Afrasianet - The essence of the new anti-Russian sanctions awaiting Donald Trump’s approval is to block the joint EU-Russian Nordstream II pipeline project and to tie Trump’s hands in building trade relationship with Moscow, Virginia State Senator Richard Black told RT.
Black said he believes that in pushing for Russia sanctions, Congress is attempting to use a political tool to gain economic advantage. He notes, however, that President Donald Trump at the same time came under harsh criticism for applying his “America First” principle to address trade imbalances with other countries.
“Here he [Trump] is trying to have free trade with Russia, he is trying to reset the relationship with Russia – and the Congress itself has made a major move to block free trade and interfere with the market,” Black said.
As the House of Representatives voted overwhelmingly to pass the legislation, it would be pointless for Trump to veto the bill now, when it can be easily overridden, Black said, adding that despite the unity among lawmakers the sanctions were “not quite a done deal, because there is tremendous backlash from the European Union.”
“There is a possibility that the EU backlash will cause the House and the Senate perhaps to make some modifications,” he argued.
Speaking about EU’s ability to take concerted action against Washington in response to the sanctions that affect joint energy projects with Russia, Black said that he doubts it would be possible for all 28 members of the bloc to agree on the issue.
The legislation itself, even if signed into law by President Trump, does not oblige him to target Nordstream II with punitive measures, as it merely gives the US leader the leverage to do so, Black said, arguing that by leaving a loophole to Trump the lawmakers wanted to shift responsibility for the measure, unpopular with the EU.

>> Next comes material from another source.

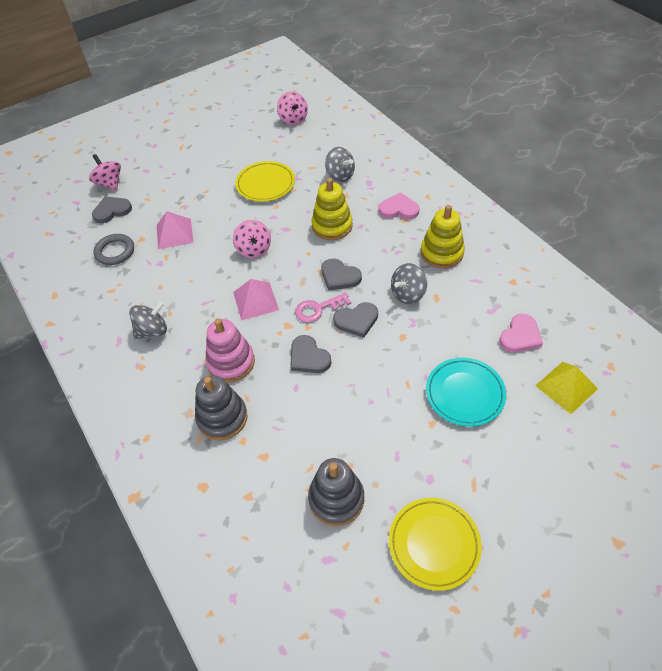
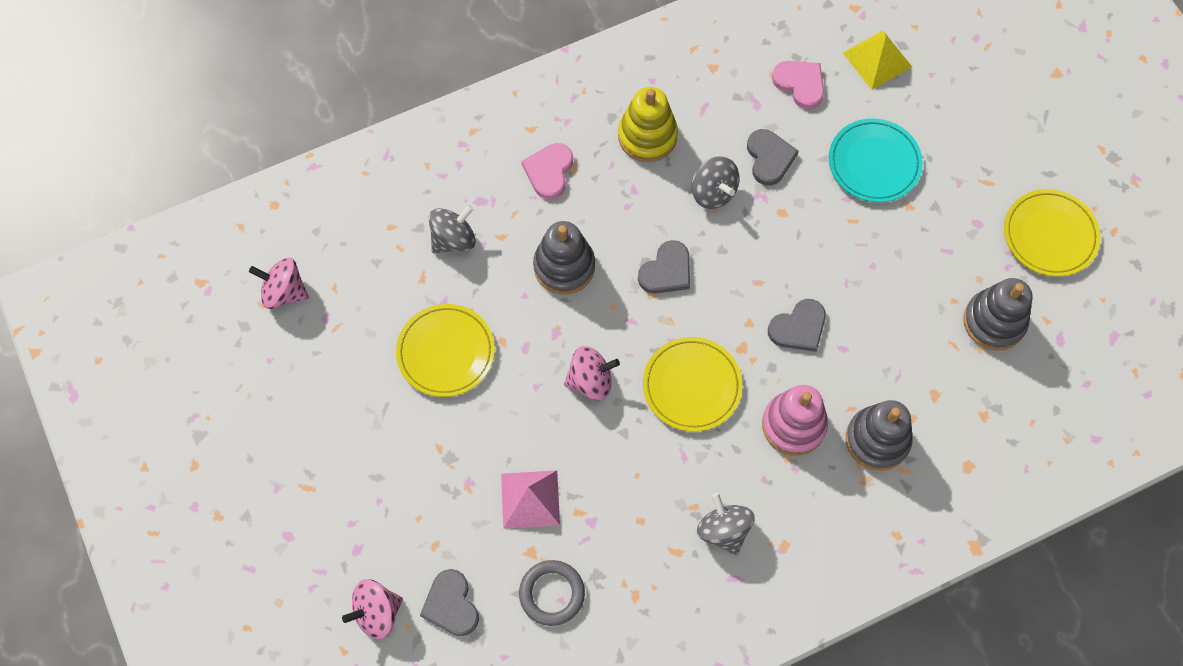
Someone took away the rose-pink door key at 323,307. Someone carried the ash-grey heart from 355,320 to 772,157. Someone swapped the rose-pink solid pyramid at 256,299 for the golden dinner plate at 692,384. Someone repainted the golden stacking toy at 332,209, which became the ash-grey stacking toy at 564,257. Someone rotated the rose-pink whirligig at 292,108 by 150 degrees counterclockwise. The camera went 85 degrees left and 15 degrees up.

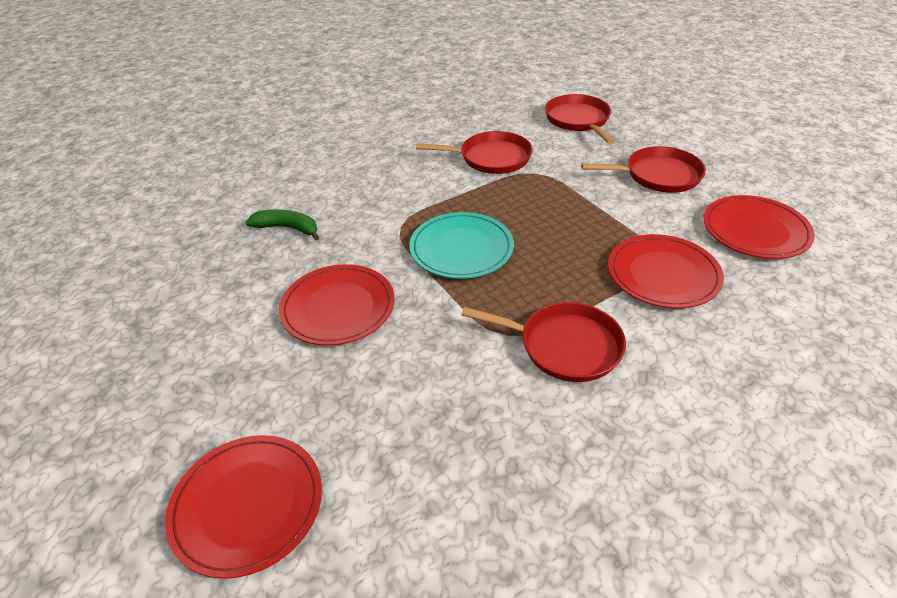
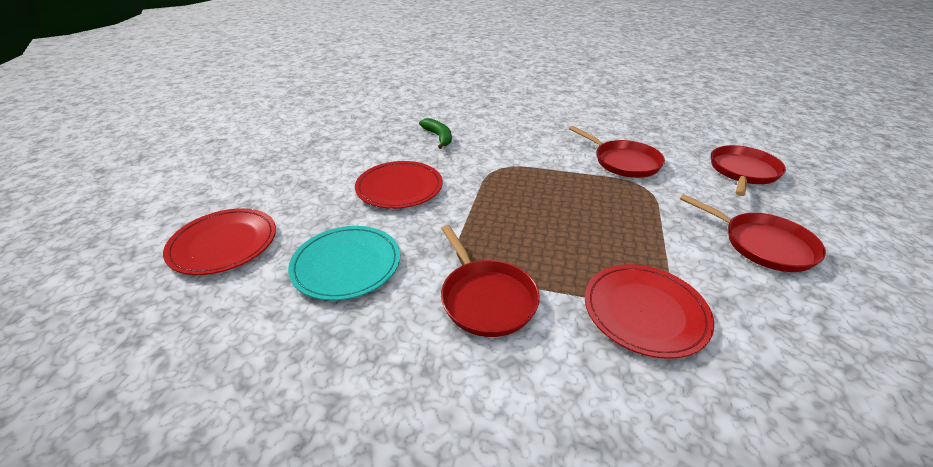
Someone took away the red dinner plate at 759,227. Someone carried the teal dinner plate from 461,245 to 344,263. The camera went 45 degrees right and 5 degrees down.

Black argued that by leaving the final word to the president, the Congress is literally saying that what it is doing is “so extraordinary extreme” that “we are a little bit uncomfortable just doing it, let’s give it to the president.”
Being provided with such an opportunity, Trump, however, may end up not pressing the button, the senator believes.
“I seriously doubt that President Trump as long as he allowed the discretion, I don’t think he is going to introduce sanctions on Nordstream II because it’s really a security for Europe,” Black said, noting that, for its part, the EU might go to great lengths to not let the project stall.
“My guess is that the EU would to do everything to ram through the Nordstream II gas pipeline and I believe that they should, as it will provide stability, safety for the people of Europe,” he said, calling the US lawmakers’ intent to dictate energy policy over the US a “terribly, terribly bad mistake” which “reflects some poor leadership on the part of the House and the Senate.”
The bill, which targets Russia’s energy sector, banks, weapons manufacturers as well as individuals, was envisioned as a response to Russia’s support of the Syrian government in its fight against Islamic State (IS, formerly ISIS, ISIL), Crimea’s reunification with Russia and alleged support of eastern Ukrainian rebels.
The legislation also does not spare the joint energy projects between Europe and Russia, which has led to several European countries and the EU officials expressing concerns over its implications to European businesses and its energy security.
President of the European Commission, Jean-Claude Juncker, warned Washington that the EU was “ready to act appropriately within a matter of days,” accusing the US authorities of neglecting Europe’s opinion on the issue.
Germany and France also condemned the unilateral move on behalf of the US, with Berlin saying that “it is not in the Americans’ right to judge or stipulate which way European companies may engage in cooperation with any third parties” and Paris pointing that sanctions “contradict international law” due to its outreach.
‘EU may work around sanctions & come into conflict with US’
Political historian Mark Shanahan, who lectures in Politics and International Relations at the University of Reading, believes that on the one hand, the new sanctions reflect the House lobby “pushing hard at the American fuel agenda,” and on the other hand represent a political struggle involving Trump and the GOP.
“This is about putting the President [Trump] back in his box. It is a fight between the GOP, the Republicans in Congress, and the executive branch in the White House. At the moment, the President is not in a very strong place – he could almost certainly not see his veto carried through on this bill, and may end up in a very, very weak position,” Shanahan told RT.
This could, however, turn into a conflict between the US and the EU, as the sanctions go against the interests of many European states.
“The EU is very, very strong trading body in its own rights. It may choose to work round the American sanctions and deal directly, particularly on energy with Russia. That will bring them into conflict with the US, and that hasn’t happened for quite a long time at this scale and at this level. But it may be a case of having to,” Shanahan said.